One of the problems with not living here is that you get a distorted view of how often odd variations on popular food products come out, because other non-Japanese snack blogs only talk about such things. The truth is that that KitKat parade is populated mainly by strawberry, green tea, and various types of chocolate (fudge, semisweet, bittersweet, dark) than by edamame, ginger ale, and other extreme odd flavors. The triumvirate of the aforementioned flavors, especially strawberry, are the boring band members marching along and the really interesting stuff is like Santa Claus at the end of the Thanksgiving Day parade. You watch a bunch of people blowing into brass instruments and beating drums with a yawn and all you really care about is the fat guy in the red suit.

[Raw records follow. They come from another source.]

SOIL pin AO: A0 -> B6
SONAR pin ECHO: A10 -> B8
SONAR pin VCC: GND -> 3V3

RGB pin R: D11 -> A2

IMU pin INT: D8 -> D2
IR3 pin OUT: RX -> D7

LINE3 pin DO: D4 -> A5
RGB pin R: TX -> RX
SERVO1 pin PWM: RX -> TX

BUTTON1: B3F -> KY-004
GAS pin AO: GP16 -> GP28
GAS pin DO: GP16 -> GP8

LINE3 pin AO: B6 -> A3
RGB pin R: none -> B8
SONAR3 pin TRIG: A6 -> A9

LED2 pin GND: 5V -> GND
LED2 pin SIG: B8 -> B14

Fake mom and daughter are going to "fight" (with fists, apparently) to make sure fake daughter passes a test so she can get into a good school.
At any rate, it has been a long, dry season on the Japanese KitKat front. At present, Nestle Japan is gearing up their PR campaign to sell to parents and kids for the studying season. The offerings they are focusing upon are adult sweetness KitKats (mild, dark chocolate), green tea matcha, and the umpteenth variant on strawberry (strawberry tart). They're also offering bags of white and plain KitKat minis in different packaging. Yes, I'm tired of watching the majorettes shaking their batons, too.
This pumpkin cheesecake KitKat was released some time ago, but I resisted buying it because I didn't want to buy a big bag of minis knowing I may not care for them. Don Quixote, the store, not the hapless avenger who attacked windmills, persuaded me to try a bag when they offered it for a mere 138 yen ($1.80) for a bag of 9 mini bars. Each mini bar is about the size of 1.5 regular KitKat fingers and has 68 calories. These were designed for Halloween, but were still available in abundance and at full price in shops in my area throughout the new year. In fact, most of them had larger bags for about $6.50 and that was a big reason why I didn't opt to try them until now. Each bar is individually packaged and there's a white space on the back that one can write a message on. I'm not sure what that message would be; perhaps you could say, "here is one bar from a bag of 9 that I could not consume on my own."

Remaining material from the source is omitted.